Posted July. 10, 2007 03:05,   


Many will remember the 1977 play, “Island.” For six months it ran, breaking the record for the longest-running show of its time. Yoon Ho-jin (producer of musical “The Last Empress”) directed the show, and he reminisces, “I was surprised when the people started pouring in because it was a foreign piece that dealt with the unfamiliar topic of civil rights in South Africa.” The script was saturated with strong satire on the oppression of human rights. The audience response was enthusiastic, remembering the reality of Korea during the oppressive government rule, and their yearning for democracy. Two years later, the system finally broke down.

The charm of the play lay in its satire. The audience experienced catharsis watching the sharp criticism of power and injustice. For a long time after Korea achieved democracy, satire plays disappeared and light, easy plays were in vogue. “Ground Zero”, however, which finished on July 8, is a sign that the age of satirical plays is making a comeback. Although the scene is set in 29th century on Jupiter’s moon Ganymede, anyone can tell you the play is themed on the North Korean nuclear crisis.

The plot starts out with the human race, which emigrated to Ganymede, being split into east and west. The leader of West Ganymede, standing for democratic socialism, is reminiscent of Kim Jong-il of North Korea. The president of East Ganymede, which chooses the free democratic system, is obsessed over approval ratings and pursues a populism policy. The west says “Everything’s working out fine except for the economy,” and goes on to rip money off the east for its nuclear development. Finally, the nuclear weapon explodes and the whole country becomes “Ground Zero.”
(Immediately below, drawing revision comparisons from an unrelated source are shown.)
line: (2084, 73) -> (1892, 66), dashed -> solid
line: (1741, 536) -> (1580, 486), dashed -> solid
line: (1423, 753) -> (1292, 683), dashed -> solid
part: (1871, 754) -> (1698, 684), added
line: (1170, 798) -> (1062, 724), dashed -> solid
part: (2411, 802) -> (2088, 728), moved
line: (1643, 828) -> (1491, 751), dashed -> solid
The play was produced by Bok Geo-il, one of the few right-wing writers in a strongly leftist writers’ community. The piece was made to raise awareness of the dangers of the nuclear bomb to a society that has become numb to its devastating capabilities. He worries about writers turning their backs on the human rights and the nuclear problems in North Korea. Meanwhile, the “Seshil” theater will show its new satirical play, “Real Injustice”, next month, which will criticize President Roh as a leisurely president who has time to study history and post replies on the Internet. Seeing that satirical plays are coming out of hibernation, it seems true that the incumbent administration has become the forces obsessed with their privileges and power.